Yeah, for me, it was more than anything. As I'm getting more mature, getting older, you know, I'm more of like concerned about my poops. It's just the truth. I'm like, I want to poop better, you know what I mean. Like, I want to have a better digesto system. And that's something that I've had an issue with. Again, I've been very like constipated. I'm always looking for fiber and all this stuff. I'm like, I need to start maybe my day off with like a green juice. I just I
want to get things going and flowing. And that helped me a lot. Is like I had to remove like you said, I want to be thinner and to please other people. I'm like, if that, I want to feel good. I want to have more energy, I want to sleep better.

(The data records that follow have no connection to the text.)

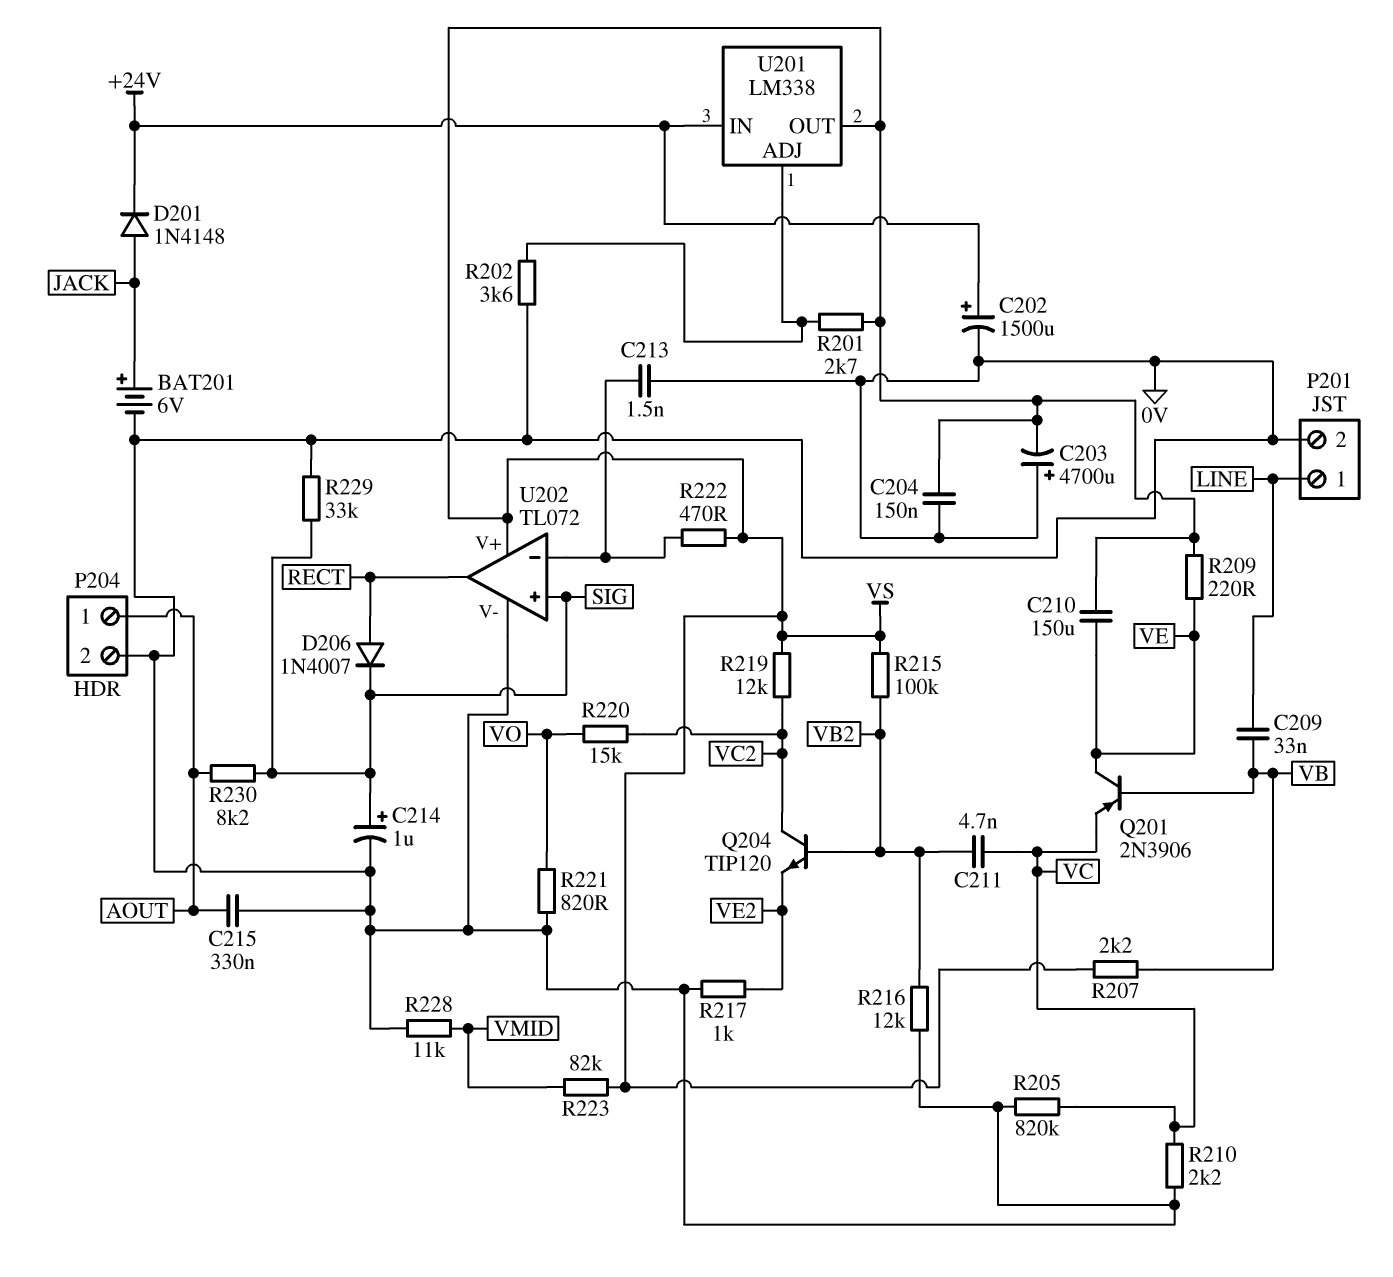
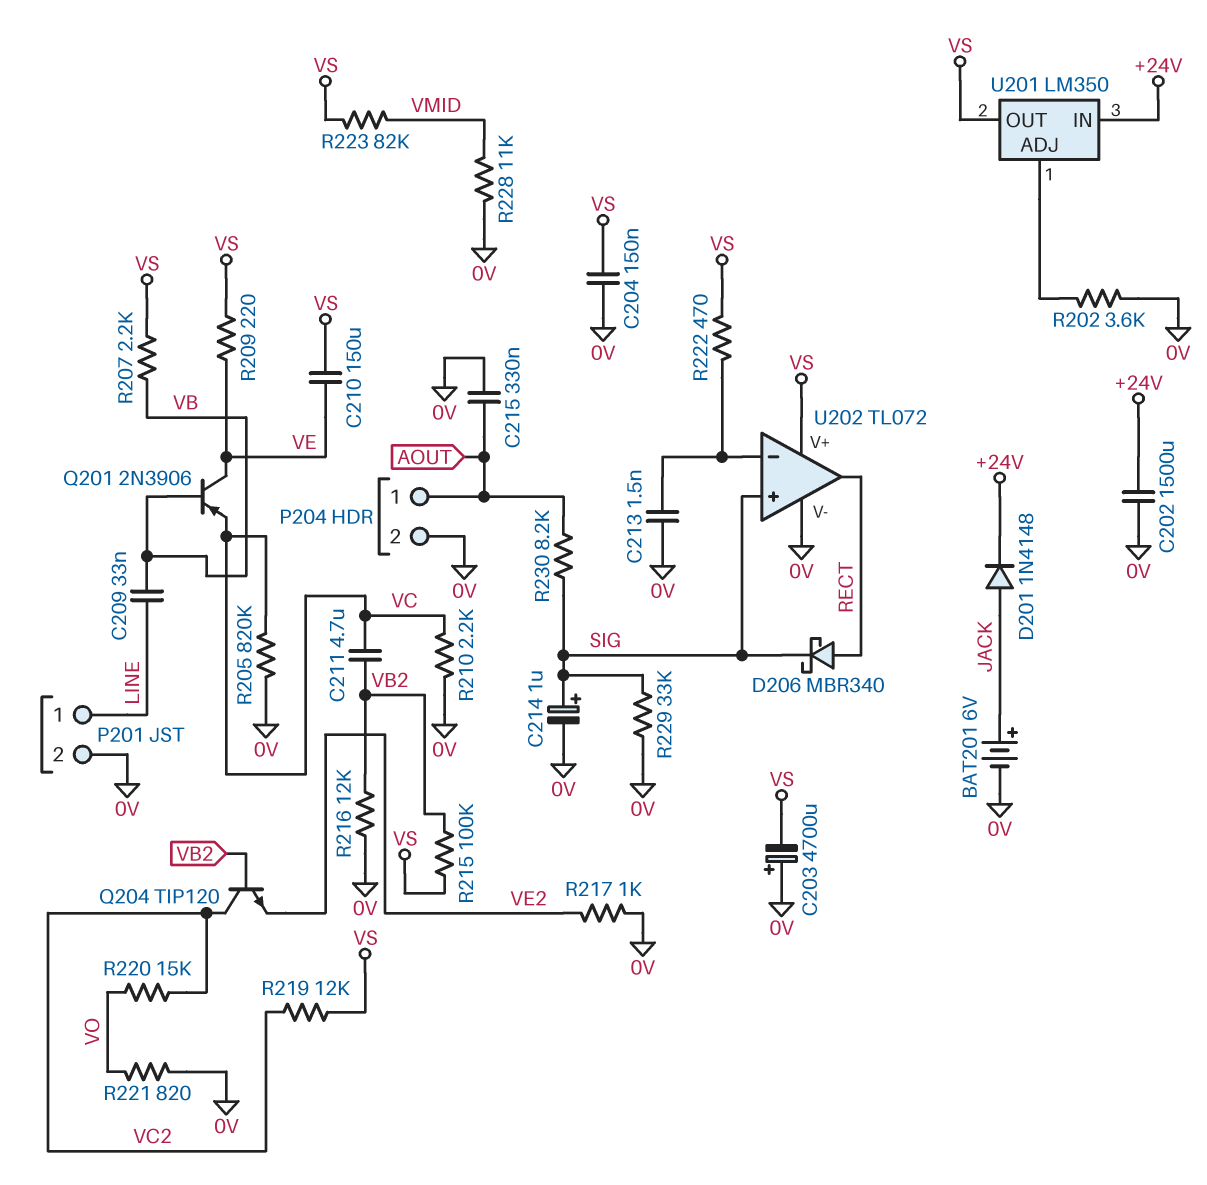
C202: 1500uF (plus +24V, minus 0V) -> 1500uF (+24V, 0V)
C211: 4.7nF (VB2, VC) -> 4.7uF (VB2, VC)
D206: diode 1N4007 (A RECT, K SIG) -> schottky MBR340 (A RECT, K SIG)
R201: 2.7k (U201/ADJ, VS) -> none
U201: LM338 -> LM350

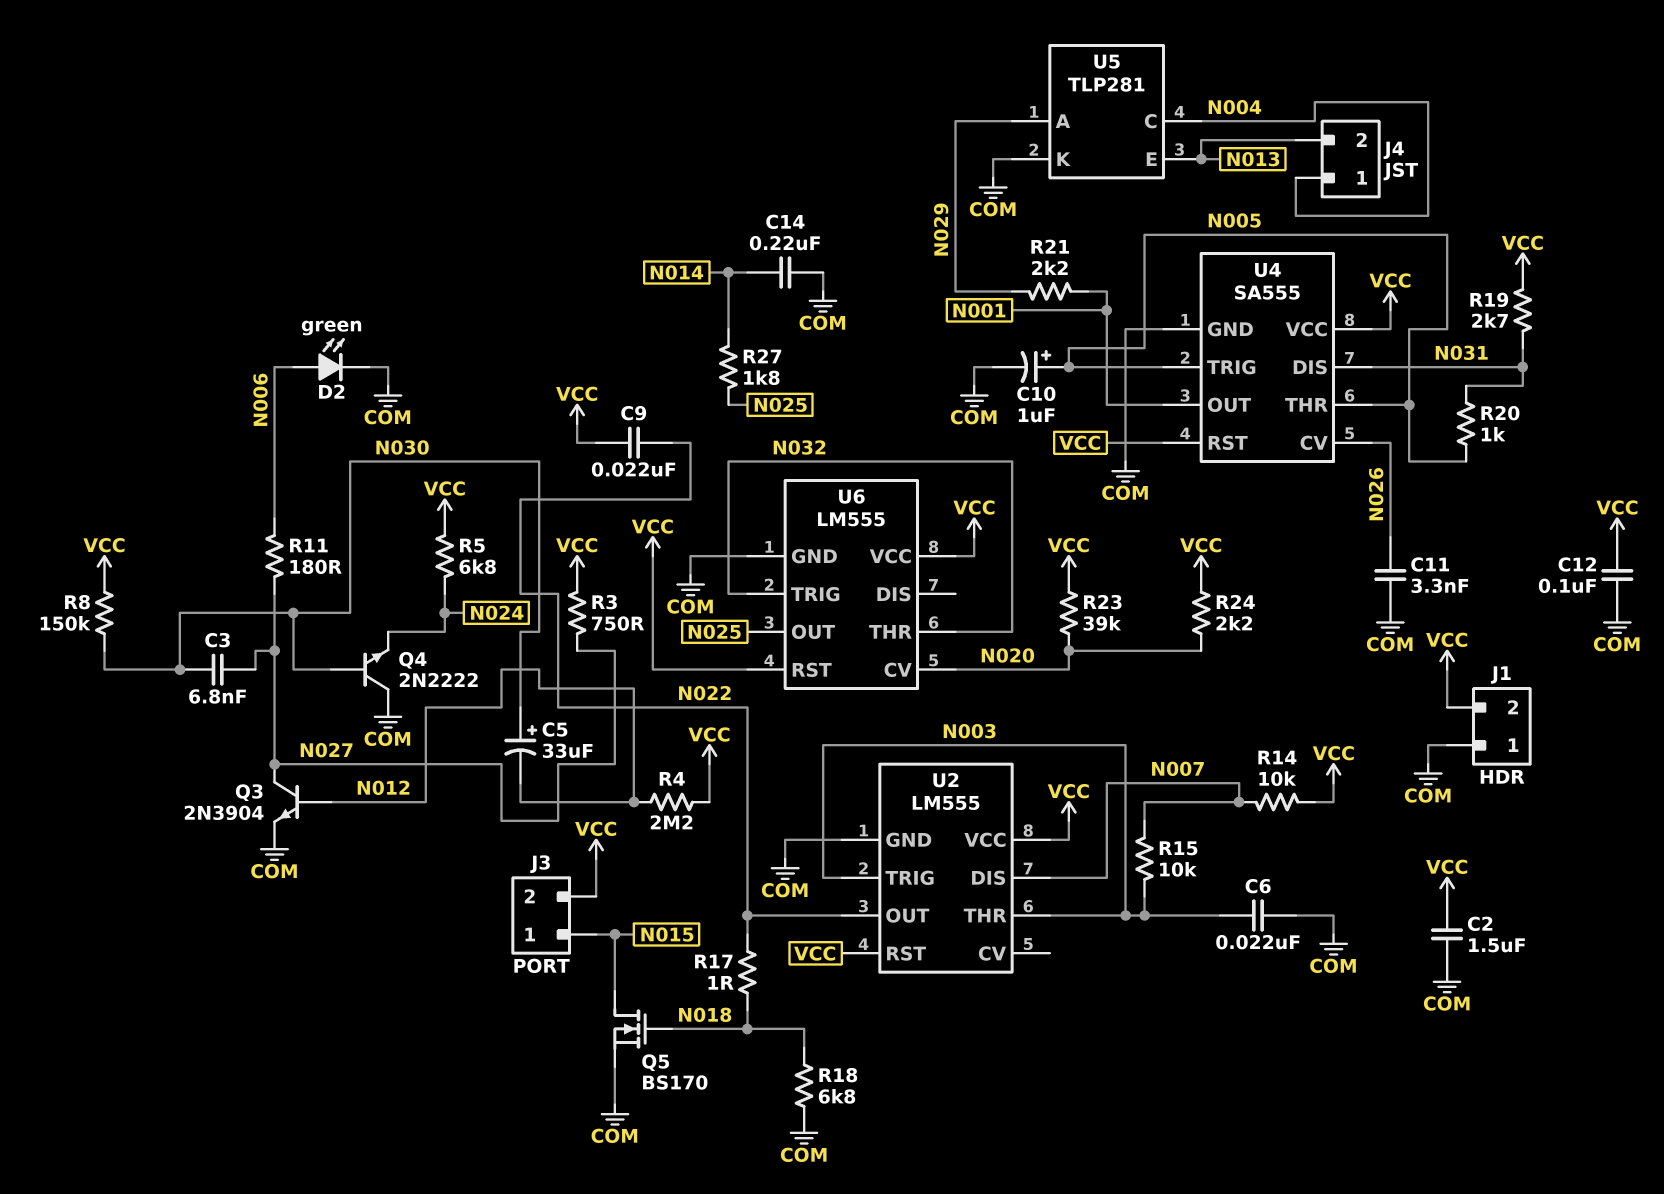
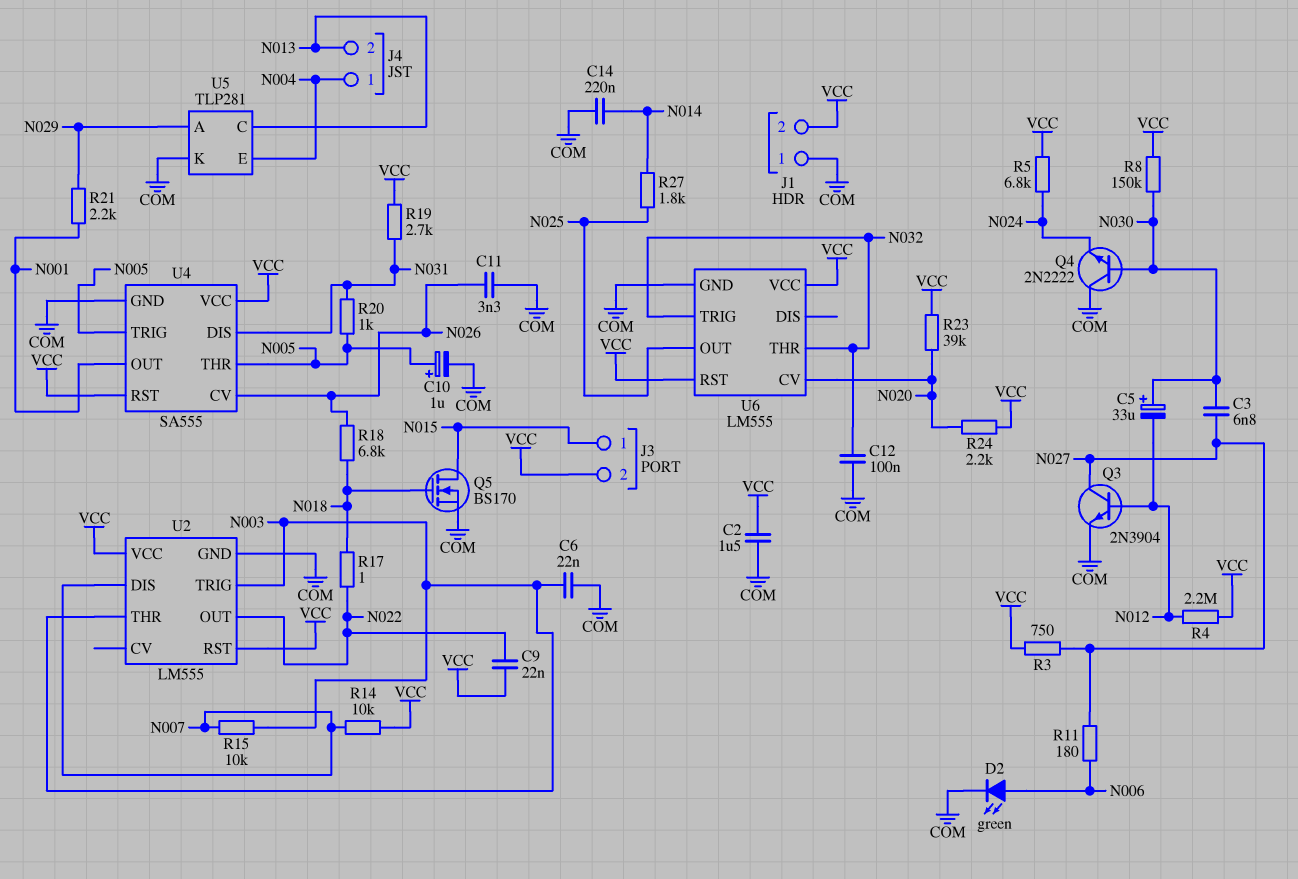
C12: 100nF (COM, VCC) -> 100nF (COM, N032)
R18: 6.8k (COM, N018) -> 6.8k (N018, N026)
U5 pin C: N004 -> N013
U5 pin E: N013 -> N004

And all this stuff gets harder to sustain, Like as we get older. So when I was younger, and I was starving myself, and I would eat an apple and throw up that apple because I was so afraid of what that would do to me. I mean, it's sick. It's sick. I probably could not have sustained that much longer than I did, even though I was able to
for a long time. When you are doing behaviors that are that extreme, h it happened, you go to the hospital a second, it's not like you slowly start to feel like you are in an ambulance, no notice, right, So I know people don't want to talk about that piece of it because it's like, oh, it's fine, I just do that. It's like, we really have to talk about that. You don't know until you know, but it
gets real fast, and so we have to start. It's a practice to if we can identify that something's going on, if we are able to seek treatment, which is really really hard. I wish it were obvious and easier, but it is not. That's another reason why I wrote the book to like this this information. If you or someone you love is struggling with this, like this is what
you have to do. You have to do a lot of work because our culture is not set up to help people get well from this unfortunately, but to set when you're better, to you're getting better, to set different goals around eating an exercise, just like you're talking about and cool.
Okay, so the diet industry is a multi milli actually billion dollar industry. What do you think about that? Do you think that that says like what we value in this world?
I mean, I think, yeah, we do have those values as a culture, of course, but I also think that these companies put more money than we could even imagine into advertising, into selling us this, and we're being very manipulated.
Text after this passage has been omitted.